According to the Santa Fe New Mexican, the New Mexico Department of Health has processed almost 15,000 applications for medical cannabis patients since the Cannabis Regulation Act went into effect in June.

Medical program director Dominick Zurlo told lawmakers that the program had received several concerns about decreasing patient enrollment since the state legalized cannabis; however, the Santa Fe New Mexican reported the opposite. 

The news outlet reported that the state’s medical program has experienced nearly a 72% growth since 2019, gaining roughly 52,000 patients between September 2019 and September 2021. There are now almost 125,000 medical cannabis patients enrolled in the program, with patients residing in every county of the state.

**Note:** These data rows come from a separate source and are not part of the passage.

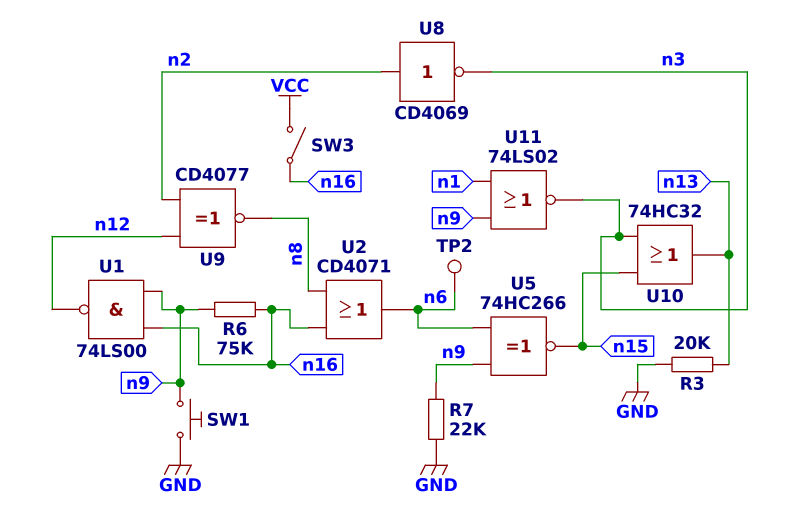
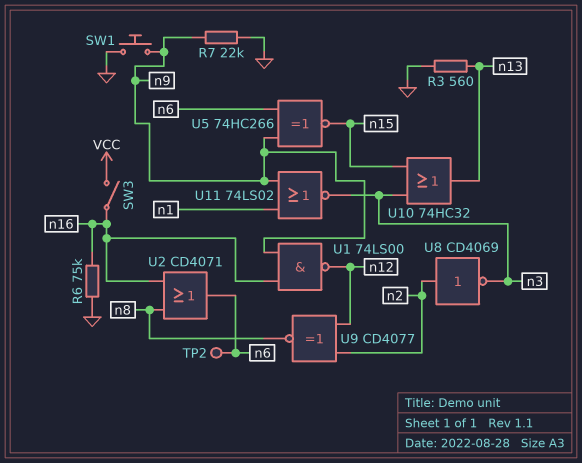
R3: 20k (GND, n13) -> 560 (GND, n13)
R6: 75k (n9, n16) -> 75k (GND, n16)

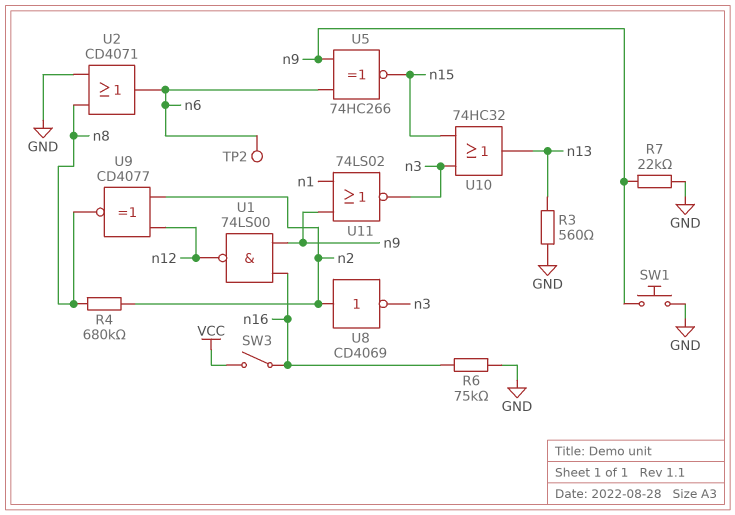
R4: none -> 680k (n2, n8)
U2: OR CD4071 (in n8, in n16, out n6) -> OR CD4071 (in GND, in n8, out n6)

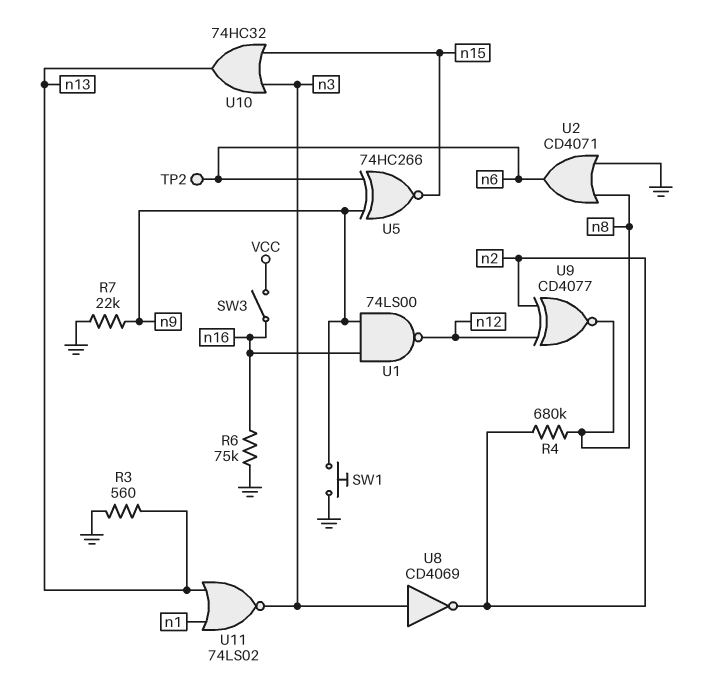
U8: NOT CD4069 (in n2, out n3) -> NOT CD4069 (in n3, out n2)
U11: NOR 74LS02 (in n1, in n9, out n3) -> NOR 74LS02 (in n1, in n13, out n3)

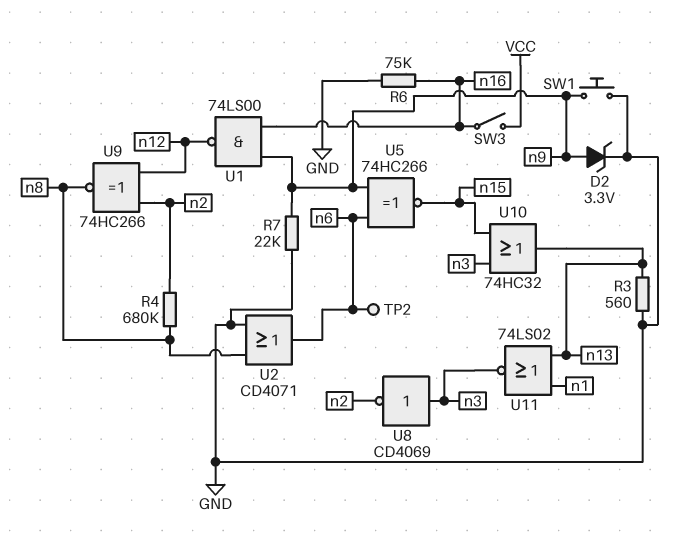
D2: none -> zener 3.3V (A n9, K GND)
U9: XNOR CD4077 (in n2, in n12, out n8) -> XNOR 74HC266 (in n2, in n12, out n8)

Zurlo expressed that the growth in enrollment shows a need for medical cannabis, according to the news outlet. “This shows that the medical program is serving and continuing to improve access to other patients within New Mexico who can utilize the beneficial effects of cannabis on their qualifying conditions," he said.

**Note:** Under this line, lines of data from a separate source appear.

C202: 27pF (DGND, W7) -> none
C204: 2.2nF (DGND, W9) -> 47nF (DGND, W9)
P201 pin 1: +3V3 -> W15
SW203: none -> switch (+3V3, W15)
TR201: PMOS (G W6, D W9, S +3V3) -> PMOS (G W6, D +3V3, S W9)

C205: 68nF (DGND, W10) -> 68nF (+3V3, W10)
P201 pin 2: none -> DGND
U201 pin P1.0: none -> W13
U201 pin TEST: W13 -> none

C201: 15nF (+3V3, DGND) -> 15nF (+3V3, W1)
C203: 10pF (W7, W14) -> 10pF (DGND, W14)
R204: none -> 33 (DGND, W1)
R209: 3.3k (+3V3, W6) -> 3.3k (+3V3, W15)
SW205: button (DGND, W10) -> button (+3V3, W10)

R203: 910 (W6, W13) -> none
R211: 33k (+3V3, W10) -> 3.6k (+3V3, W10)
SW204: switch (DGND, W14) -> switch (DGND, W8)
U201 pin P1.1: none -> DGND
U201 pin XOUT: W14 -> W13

And Chris Kukulski, a New Mexico medical cannabis patient, told the news outlet that he is not surprised that enrollment has increased drastically, as he thinks the stigma of cannabis use is becoming less prevalent.

“I think the difference is people are becoming a little bit more comfortable with the idea of their neighbors and [other people] using it,” Kukulski told the news outlet. “The stigma isn’t there, and people aren’t afraid to come out of the dark corners anymore and go get their medical card and say that they’re a patient.”